Clay, Diego, a few others and myself whizzed over to Tedeschi winery post lunch and after a brief tour where I saw huge concrete tanks that I’ve never seen before, we sat down to taste 12 wines.

Tedeschi Tasting Notes

Going to a winery with a group of really fun guys who happen to know their stuff totally changes the experience. In a good way! It’s just you can’t help but be influenced by each other, and if you can’t be influenced you just have to laugh and agree to differ. Tedeschi are very much of the same view on oak. “You must feel a connection between the wine and where it is grown, no over powering with oak, what is the point?!!”

Tedeschi produce 120,000 bottles of Amarone, it is their most popular seller. 40% of their overall grape quantity goes for Amarone production. Interestingly, Canada is their biggest market followed by the EU, then Scandinavia, then Holland and then Asia. They have 47 hectares of vines, but around 58 including woodland.

Tasting notes included everything from my absolute favourite from Clay, “Oh wow, (this is a Texan accent) it smells like…a pheasant with a gun shot wound to it’s neck!” To which Diego replied, “I smell a wet fox, running into the woods.” We laughed hard but the descriptions were fairly accurate, you just had to be there.

The first eight or so wines for me all had a very similar note of Balsamic and I begun to wonder if my nose had broken. They were all very similar but different in terms of style and grapes but I just couldn’t move on from Balsamic. Nose possibly still broken at the eighth wine, the first Amarone, I actually wrote ‘much better on the nose, honey coming through, some milk’ which makes me wonder whether I should share any of these tasting notes.

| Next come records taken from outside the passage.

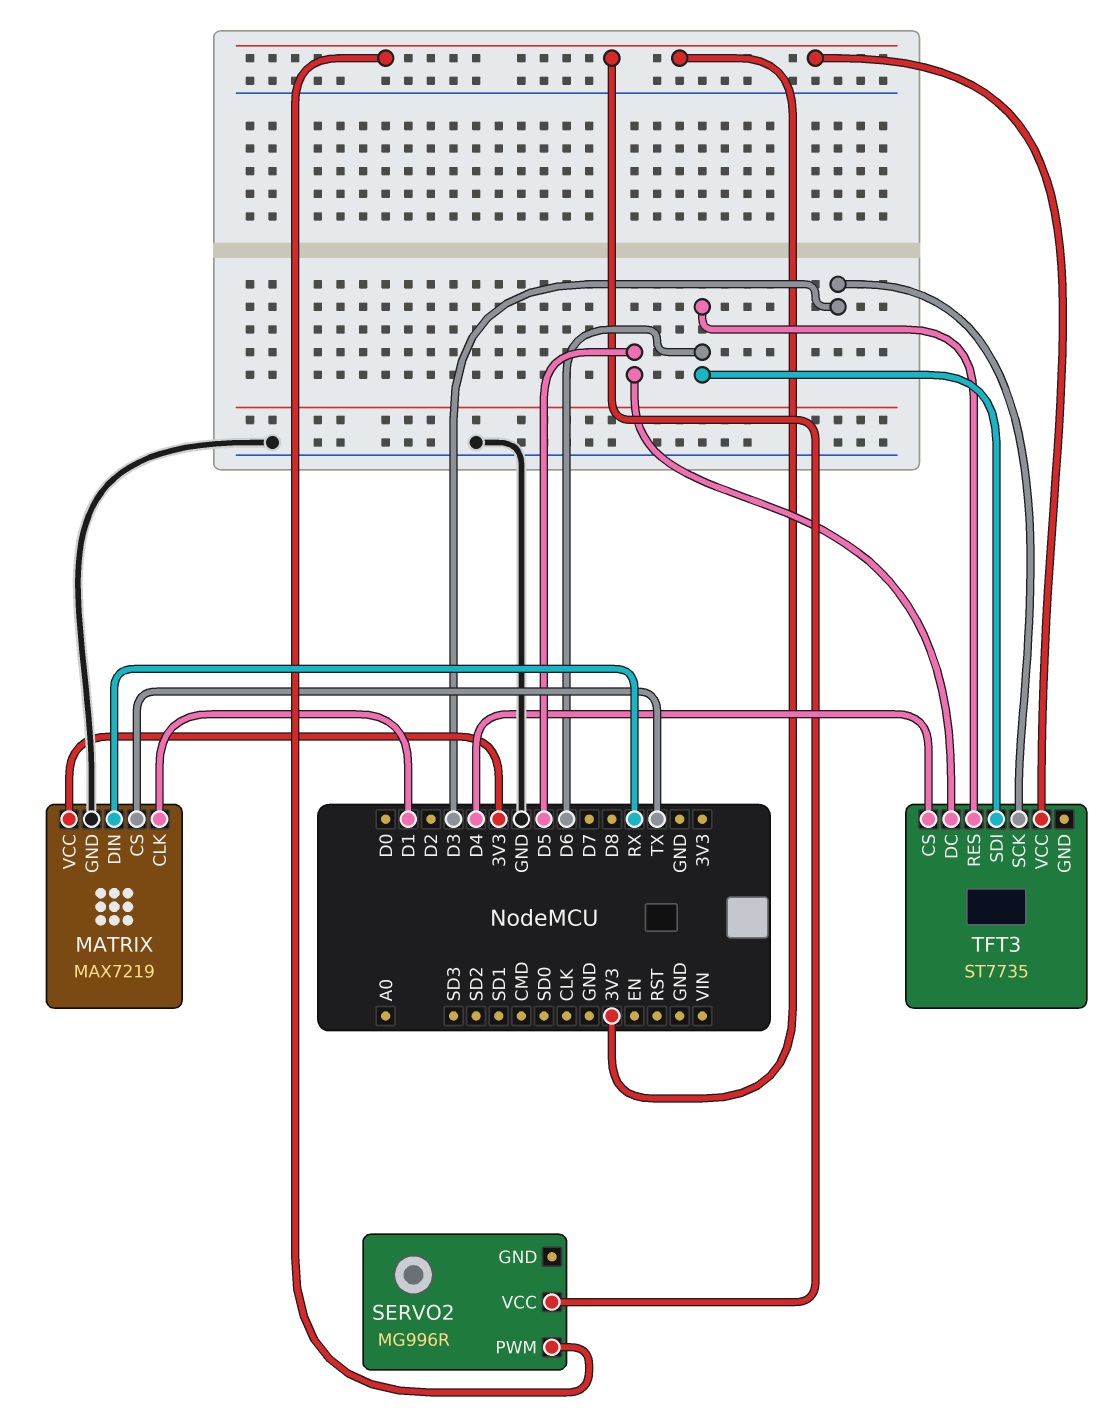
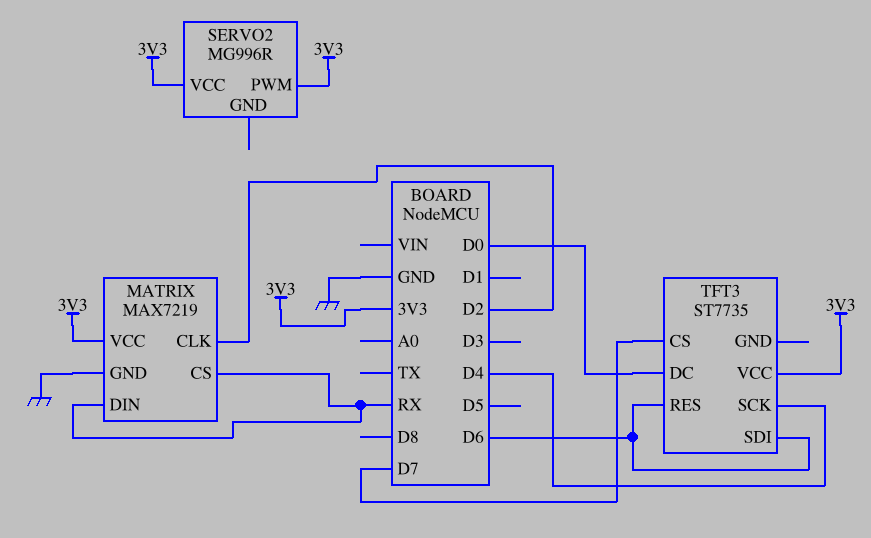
MATRIX pin CLK: D1 -> D2
MATRIX pin CS: TX -> RX
TFT3 pin CS: D4 -> D7
TFT3 pin DC: D5 -> D0
TFT3 pin SCK: D3 -> D4

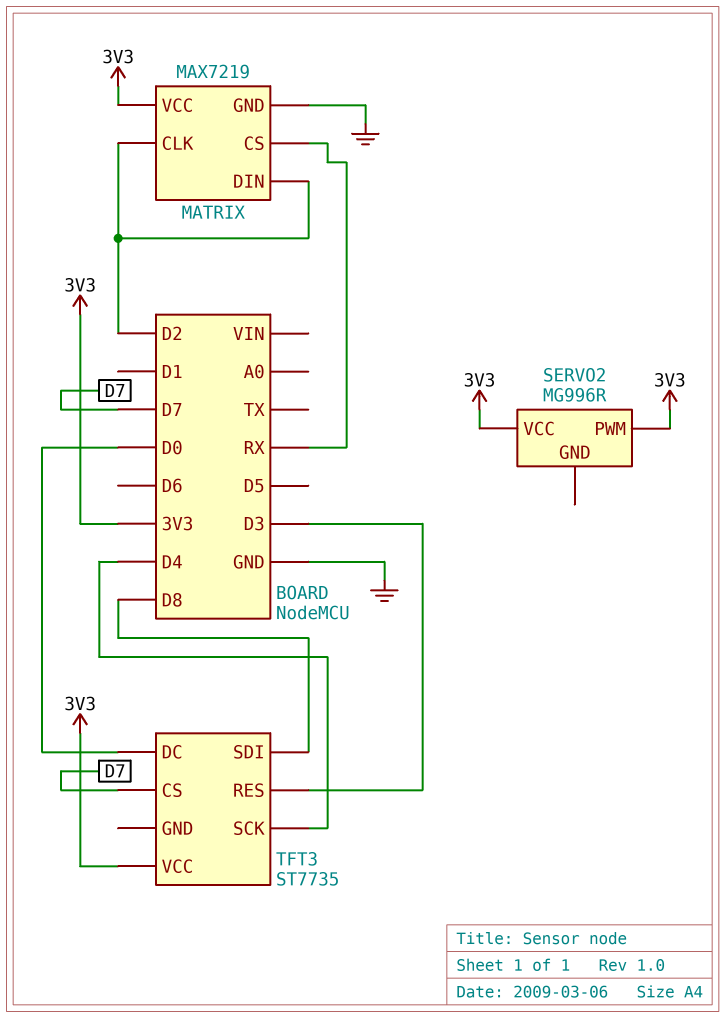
MATRIX pin DIN: RX -> D2
TFT3 pin RES: D6 -> D3
TFT3 pin SDI: D6 -> D8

Regardless, it was the 10th wine that was gamey. La Fabriseria Amarone 2011, a massive 17% corker. Jammy, leather, workshop notes on the nose. Delicious wine, really wholesome and rich, gamey, how it would be divine with some venison.

We were treated to a 1996 Nicalo Valpolicella Superiore for our 11th wine. Some proper sediment in this, a pale garnet. Very interesitng to drink, it had kept it’s fruit well, damsons and dried raisins on the nose.

Nose seemingly up and running again we finished with a Recioto, very purple in colour. Dark red cherry, lots of fruit, red liquorice. 100g/l residual sugar, not one for before bed. Very fresh and great acidity.

Despite my winery tours coming to an end, the experience was far from over. I travelled far and wide in search of wine in such a short space of time that the only option I have is to go back in the summer. From staying at fascinating seemingly undiscovered hotels and drinking wine in the library. To eating spaghetti with house wine next to Lake Garda I have some indulgent moments to look back on and treasure.

I adored Antica Bottega del Vino and although I feel slightly guilty about running away into the night, the wines I tried before fleeing were nothing short of sensational and educational. An importer from Lebanon told me all sorts of stories about vintage wines he’d tried. And I FINALLY enjoyed a natural wine. So what was the best thing I had in my mouth in Italy? It’s simply too difficult to say.